Goodwill recorded on the balance sheet of some 3,600 listed companies in Japan totaled 29.2 trillion yen ($258 billion) at the end of 2016 -- up 20% from a year earlier -- according to a Nikkei Inc. data compilation. The figure almost matches the just over 30 trillion yen in aggregate net profit projected for these companies in fiscal 2016.
Goodwill is calculated by subtracting the net assets of an acquired business from the purchase price. The result is supposed to reflect the brand value of the acquired company. So the higher the acquisition price relative to net assets, the greater the goodwill.
Purchase prices are often driven up by competing bids as well as growth prospects. In addition, stocks around the world are higher with support from monetary easing in key economies -- further raising the price of acquisitions.
Companies booking goodwill of more than 100 billion yen in 2016 increased by nine to 61. SoftBank Group, which has bought such major companies as U.S. mobile carrier Sprint and British chip designer ARM Holdings, had the largest amount, or 4.8 trillion yen. Japan Tobacco and Nippon Telegraph and Telephone, both urgently cultivating overseas presences via acquisitions, also had goodwill of more than 1 trillion yen.
Rising goodwill indicates that companies have shifted gears and are aggressively pursuing growth. As long as earnings of acquired businesses grow, there is no problem. But if their earnings shrink, the risk of future losses arises.
Toshiba, for instance, had to book a major write-down on inflated goodwill when the costs of building nuclear power plants shot higher than expected for a U.S. business bought by Toshiba's American subsidiary, Westinghouse Electric. Toshiba thus incurred a net loss of 499.9 billion yen in the April-December period.

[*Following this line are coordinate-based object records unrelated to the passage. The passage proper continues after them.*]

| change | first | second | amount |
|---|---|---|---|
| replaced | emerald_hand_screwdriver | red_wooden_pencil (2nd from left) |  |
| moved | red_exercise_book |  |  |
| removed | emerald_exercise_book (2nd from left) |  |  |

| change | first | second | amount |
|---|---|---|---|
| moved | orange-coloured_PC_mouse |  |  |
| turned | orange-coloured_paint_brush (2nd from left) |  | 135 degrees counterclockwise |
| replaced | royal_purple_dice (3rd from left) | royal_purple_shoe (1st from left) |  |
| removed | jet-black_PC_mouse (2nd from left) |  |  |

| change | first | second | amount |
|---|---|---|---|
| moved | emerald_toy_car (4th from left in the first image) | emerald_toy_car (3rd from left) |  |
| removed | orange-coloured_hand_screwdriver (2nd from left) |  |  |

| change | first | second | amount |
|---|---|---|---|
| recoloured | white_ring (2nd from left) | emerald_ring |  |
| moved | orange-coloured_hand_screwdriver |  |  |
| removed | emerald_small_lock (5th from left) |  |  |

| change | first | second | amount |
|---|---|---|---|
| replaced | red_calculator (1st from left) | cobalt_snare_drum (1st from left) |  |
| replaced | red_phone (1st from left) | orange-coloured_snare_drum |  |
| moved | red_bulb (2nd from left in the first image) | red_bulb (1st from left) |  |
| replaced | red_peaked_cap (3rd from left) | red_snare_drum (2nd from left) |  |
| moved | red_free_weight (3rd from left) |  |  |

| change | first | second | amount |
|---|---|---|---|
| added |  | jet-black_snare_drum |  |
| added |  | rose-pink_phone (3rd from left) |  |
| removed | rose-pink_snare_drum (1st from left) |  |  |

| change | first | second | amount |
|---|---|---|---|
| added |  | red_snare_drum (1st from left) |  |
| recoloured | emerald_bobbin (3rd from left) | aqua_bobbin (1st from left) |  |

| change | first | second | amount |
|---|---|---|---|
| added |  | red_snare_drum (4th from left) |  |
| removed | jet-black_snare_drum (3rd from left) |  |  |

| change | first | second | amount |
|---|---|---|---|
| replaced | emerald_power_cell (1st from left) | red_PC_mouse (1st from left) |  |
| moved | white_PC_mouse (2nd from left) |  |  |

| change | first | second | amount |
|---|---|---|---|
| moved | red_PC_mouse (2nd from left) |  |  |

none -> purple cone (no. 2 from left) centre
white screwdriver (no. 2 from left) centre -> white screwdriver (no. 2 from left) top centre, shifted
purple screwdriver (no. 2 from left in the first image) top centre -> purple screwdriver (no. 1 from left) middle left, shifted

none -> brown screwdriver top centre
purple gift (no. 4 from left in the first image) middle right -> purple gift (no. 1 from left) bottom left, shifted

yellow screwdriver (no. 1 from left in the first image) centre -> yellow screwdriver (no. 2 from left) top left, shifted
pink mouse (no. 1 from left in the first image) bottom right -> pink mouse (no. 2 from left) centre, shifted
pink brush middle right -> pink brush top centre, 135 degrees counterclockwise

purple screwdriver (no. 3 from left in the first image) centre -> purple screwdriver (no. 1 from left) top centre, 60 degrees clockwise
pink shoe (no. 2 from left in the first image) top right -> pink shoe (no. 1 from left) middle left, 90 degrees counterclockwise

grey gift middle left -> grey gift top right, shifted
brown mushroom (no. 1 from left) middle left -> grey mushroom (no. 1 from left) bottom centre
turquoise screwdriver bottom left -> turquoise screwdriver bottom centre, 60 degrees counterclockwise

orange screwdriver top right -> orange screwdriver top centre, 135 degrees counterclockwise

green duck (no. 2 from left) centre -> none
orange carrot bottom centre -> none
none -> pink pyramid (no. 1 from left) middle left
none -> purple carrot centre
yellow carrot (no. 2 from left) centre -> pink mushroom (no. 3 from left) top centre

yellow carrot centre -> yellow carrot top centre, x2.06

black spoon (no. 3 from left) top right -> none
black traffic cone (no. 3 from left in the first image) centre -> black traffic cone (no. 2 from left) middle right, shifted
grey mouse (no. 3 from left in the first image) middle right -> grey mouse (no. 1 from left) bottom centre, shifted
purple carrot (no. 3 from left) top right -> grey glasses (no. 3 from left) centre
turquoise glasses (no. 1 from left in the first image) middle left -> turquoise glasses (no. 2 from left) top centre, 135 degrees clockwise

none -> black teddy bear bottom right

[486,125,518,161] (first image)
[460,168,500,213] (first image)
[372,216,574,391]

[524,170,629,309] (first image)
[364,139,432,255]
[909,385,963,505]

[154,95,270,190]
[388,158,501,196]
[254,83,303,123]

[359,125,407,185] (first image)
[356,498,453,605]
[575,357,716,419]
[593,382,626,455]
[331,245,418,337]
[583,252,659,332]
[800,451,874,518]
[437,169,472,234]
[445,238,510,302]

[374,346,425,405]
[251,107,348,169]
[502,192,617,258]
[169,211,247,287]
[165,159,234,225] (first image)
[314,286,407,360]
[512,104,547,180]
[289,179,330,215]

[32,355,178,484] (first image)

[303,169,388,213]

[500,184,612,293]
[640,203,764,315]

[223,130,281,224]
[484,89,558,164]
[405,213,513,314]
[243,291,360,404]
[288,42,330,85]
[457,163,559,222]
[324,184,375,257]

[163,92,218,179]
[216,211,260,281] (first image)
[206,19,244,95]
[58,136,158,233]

Rakuten wrote off 21.4 billion yen of goodwill from a U.S. video streaming unit in 2016, and its net profit declined for a second straight year.
Japanese accounting standards require fixed-amount amortization of goodwill each year, but International Financial Reporting Standards and U.S. procedures do not. More Japanese companies that are making large acquisitions -- such as Renesas Electronics -- are switching to IFRS and U.S. rules to minimize the profit squeeze from the periodic amortization of goodwill.
But this means the companies are shouldering the risk of sizable write-downs down the line, if acquired business' earnings slide significantly. "Companies rushing to mergers and acquisitions to diversify businesses must watch out for sudden losses," said Hideyuki Ishiguro of Daiwa Securities.